In recent years, European courts have become increasingly open to hearing and deciding claims filed by disaster victims.
The legal team handling the new Pakistani case hopes to build on the ashes of a failed climate trial earlier this year, which also sought damages from RWE. Farmer and mountain guide Saúl Luciano Lliuya could not demonstrate that his house was at direct risk of being swept away by a glacial flood, but the judge confirmed that companies could theoretically be held liable for climate damage in civil proceedings in a German court.
Regarding the Lliuya case, RWE said it had “always operated its power plants in accordance with current law…it would be an irreconcilable contradiction if the state allowed CO2 emissions, regulated them in detail and in some cases even required them, but at the same time retroactively imposed civil liability for them.”
By denouncing past rather than future harm, the farmers’ legal team hopes to overcome evidentiary hurdles. It will submit studies showing the impact of anthropogenic climate change on rainfall patterns, including the 2022 floods in Pakistan and the Sindh region in particular.

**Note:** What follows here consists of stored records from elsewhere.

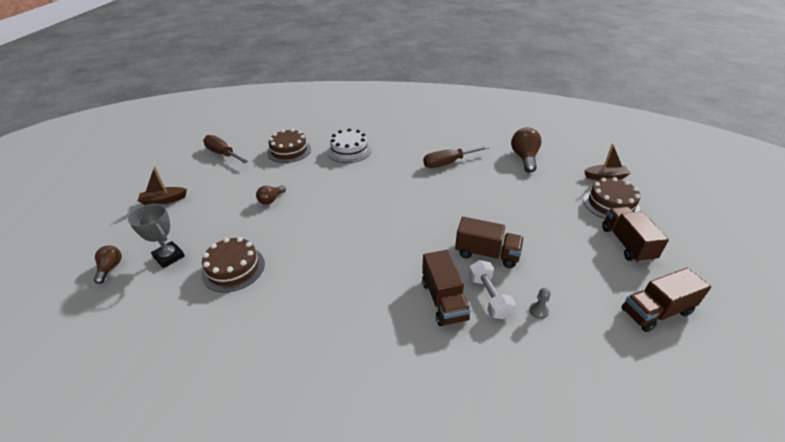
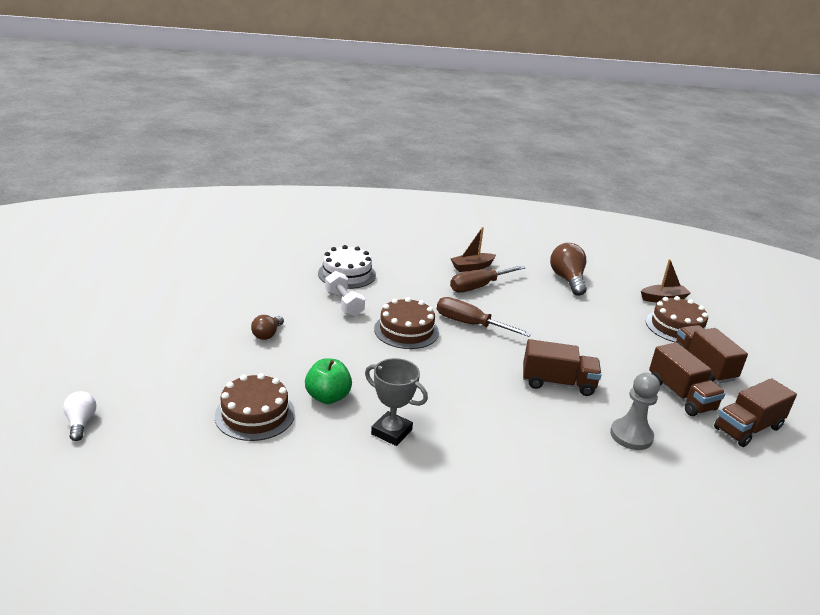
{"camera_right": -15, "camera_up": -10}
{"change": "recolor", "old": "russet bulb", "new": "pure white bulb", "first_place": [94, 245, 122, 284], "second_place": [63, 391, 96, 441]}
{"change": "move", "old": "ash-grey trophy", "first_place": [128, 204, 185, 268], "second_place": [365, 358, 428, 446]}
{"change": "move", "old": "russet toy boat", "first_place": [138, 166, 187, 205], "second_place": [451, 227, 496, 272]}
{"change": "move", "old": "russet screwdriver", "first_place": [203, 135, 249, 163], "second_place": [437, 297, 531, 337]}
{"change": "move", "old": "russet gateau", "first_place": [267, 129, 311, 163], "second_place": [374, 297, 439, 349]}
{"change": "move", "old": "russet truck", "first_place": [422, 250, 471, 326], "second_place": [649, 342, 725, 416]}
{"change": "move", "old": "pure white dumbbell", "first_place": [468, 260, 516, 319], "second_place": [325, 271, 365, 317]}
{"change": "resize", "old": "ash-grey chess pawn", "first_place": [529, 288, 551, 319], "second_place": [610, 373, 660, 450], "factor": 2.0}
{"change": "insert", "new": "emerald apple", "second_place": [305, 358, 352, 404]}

Clara Gonzales, co-director of the Business and Human Rights program at the European Center for Constitutional and Human Rights, who also supports the Holcim case, said she hoped to take the case law a step further. She said: “The climate crisis is no longer a theoretical threat; it is a current reality. Diplomacy may have failed in affected communities, but the rule of law should be on their side. It is time to draw a clear line: the carbon majors must not escape the ‘polluter pays’ principle.”